As the 2025 tax cliff looms closer, both President Joe Biden and former President Donald Trump have vowed to extend expiring tax breaks for most Americans. However, the issue at hand is how to finance these extensions. Trillions of dollars in tax breaks introduced by Trump through the Tax Cuts and Jobs Act of 2017 are set to expire after 2025, leading to a potential increase in taxes for over 60% of filers. Individual provisions at risk of expiring include lower federal income brackets, higher standard deductions, a more generous child tax credit, and more. According to Erica York, a senior economist, extending these provisions could potentially add an estimated $4.6 trillion to the federal deficit over the next decade. The budget deficit poses a significant challenge as the country approaches the 2025 tax cliff.

Initial estimates in 2018 suggested that the economic growth resulting from the Tax Cuts and Jobs Act would cover about 20% of the cost of the tax cuts. However, subsequent studies have shown that the effects were not as significant as initially anticipated. Howard Gleckman, a senior fellow at the Urban-Brookings Tax Policy Center, stated that most economists do not believe that the Tax Cuts and Jobs Act paid for itself, let alone that extending it or making it permanent would be financially sustainable. There is a discrepancy between the expectations of some TCJA supporters, who believe that the 2025 extensions would be self-funded through accelerated economic growth, and analyses from various organizations that estimate only a 1% to 14% offset.

While Trump aims to extend all provisions of the TCJA, Biden intends to focus on providing tax breaks to individuals earning less than $400,000, which encompasses the majority of Americans. Biden’s economic advisor, Lael Brainard, has proposed increasing taxes on the ultra-wealthy and corporations to finance the extension of tax breaks for middle-class Americans. On the other hand, Trump has expressed support for tariffs on imported goods as a means of generating revenue. The uncertainty surrounding these policy proposals is compounded by the unknown outcome of the upcoming elections, which will determine which party controls the White House and Congress.
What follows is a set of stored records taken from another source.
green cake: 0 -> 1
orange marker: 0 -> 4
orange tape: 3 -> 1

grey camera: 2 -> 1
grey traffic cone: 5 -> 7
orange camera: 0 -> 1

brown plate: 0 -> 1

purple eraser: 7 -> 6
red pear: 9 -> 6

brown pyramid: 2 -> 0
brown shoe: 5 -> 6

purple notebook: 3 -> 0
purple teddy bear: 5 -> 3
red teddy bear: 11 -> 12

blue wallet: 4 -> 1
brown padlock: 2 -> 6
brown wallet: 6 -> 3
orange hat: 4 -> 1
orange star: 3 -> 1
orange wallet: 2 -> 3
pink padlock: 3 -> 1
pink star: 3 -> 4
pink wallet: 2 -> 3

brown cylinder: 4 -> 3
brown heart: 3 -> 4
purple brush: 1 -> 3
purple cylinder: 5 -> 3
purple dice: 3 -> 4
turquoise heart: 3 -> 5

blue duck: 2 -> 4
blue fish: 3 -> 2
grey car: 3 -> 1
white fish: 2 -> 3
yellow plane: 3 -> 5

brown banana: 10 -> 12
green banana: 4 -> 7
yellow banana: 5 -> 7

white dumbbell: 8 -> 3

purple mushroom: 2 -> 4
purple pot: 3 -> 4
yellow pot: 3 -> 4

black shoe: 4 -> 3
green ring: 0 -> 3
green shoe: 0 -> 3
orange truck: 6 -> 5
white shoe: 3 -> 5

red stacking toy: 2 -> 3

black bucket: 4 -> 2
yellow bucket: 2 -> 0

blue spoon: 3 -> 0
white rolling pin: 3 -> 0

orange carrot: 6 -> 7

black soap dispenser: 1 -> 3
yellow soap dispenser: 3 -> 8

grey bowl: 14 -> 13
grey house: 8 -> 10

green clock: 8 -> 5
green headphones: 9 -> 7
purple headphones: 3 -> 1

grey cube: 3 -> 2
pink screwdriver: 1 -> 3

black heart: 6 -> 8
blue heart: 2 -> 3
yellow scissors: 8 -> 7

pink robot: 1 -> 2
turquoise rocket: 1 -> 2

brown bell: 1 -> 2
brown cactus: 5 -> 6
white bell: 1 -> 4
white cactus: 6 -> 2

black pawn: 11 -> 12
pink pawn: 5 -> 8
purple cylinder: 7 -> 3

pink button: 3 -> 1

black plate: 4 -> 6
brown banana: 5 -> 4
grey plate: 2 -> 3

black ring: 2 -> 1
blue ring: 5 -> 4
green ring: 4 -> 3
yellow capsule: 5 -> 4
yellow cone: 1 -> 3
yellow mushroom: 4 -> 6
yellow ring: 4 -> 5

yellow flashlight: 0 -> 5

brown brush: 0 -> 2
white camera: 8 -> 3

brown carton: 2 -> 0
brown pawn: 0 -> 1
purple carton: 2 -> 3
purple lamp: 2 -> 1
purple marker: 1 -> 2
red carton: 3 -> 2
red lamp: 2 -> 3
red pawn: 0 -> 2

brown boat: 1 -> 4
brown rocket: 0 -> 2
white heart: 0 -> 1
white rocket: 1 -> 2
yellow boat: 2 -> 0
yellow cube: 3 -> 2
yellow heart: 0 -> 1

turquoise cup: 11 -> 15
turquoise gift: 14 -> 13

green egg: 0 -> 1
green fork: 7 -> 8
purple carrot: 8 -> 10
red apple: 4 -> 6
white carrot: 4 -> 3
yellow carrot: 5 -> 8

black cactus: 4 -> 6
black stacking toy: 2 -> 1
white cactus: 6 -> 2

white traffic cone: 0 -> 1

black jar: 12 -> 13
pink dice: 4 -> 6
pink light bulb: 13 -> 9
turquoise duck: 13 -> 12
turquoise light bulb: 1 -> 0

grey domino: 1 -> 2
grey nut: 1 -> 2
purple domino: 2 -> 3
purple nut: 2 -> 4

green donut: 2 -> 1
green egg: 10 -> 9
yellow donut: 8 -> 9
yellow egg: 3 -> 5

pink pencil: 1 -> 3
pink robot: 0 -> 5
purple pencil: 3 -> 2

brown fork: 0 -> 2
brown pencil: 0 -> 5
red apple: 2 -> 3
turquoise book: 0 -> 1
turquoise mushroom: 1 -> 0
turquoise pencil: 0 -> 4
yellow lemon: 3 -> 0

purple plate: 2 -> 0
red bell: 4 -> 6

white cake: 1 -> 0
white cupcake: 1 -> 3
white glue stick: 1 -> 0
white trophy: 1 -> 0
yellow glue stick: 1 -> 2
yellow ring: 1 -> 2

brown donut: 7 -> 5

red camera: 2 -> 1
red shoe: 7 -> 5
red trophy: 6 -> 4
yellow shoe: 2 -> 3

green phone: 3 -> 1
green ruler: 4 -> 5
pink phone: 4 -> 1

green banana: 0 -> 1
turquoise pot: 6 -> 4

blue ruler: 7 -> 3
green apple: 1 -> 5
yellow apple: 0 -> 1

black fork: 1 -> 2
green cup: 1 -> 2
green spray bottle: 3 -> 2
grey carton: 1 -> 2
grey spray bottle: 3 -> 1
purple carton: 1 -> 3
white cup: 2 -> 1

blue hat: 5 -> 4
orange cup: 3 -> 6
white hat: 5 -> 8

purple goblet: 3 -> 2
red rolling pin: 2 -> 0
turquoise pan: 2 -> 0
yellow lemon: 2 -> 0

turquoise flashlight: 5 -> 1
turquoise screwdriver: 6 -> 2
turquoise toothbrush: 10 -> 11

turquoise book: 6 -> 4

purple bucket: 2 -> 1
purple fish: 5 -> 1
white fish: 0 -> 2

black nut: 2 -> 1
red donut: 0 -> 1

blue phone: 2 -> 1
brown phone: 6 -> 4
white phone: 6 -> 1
Implications of Policy Choices

The decisions made regarding the extension of tax breaks will have significant implications for the economy and the average American taxpayer. While both Biden and Trump aim to alleviate the financial burden on middle-class Americans, their approaches differ in terms of funding sources and long-term economic impact. It remains to be seen how the federal government will navigate the impending 2025 tax cliff and address the growing budget deficit while striving to support economic growth and financial stability for all Americans.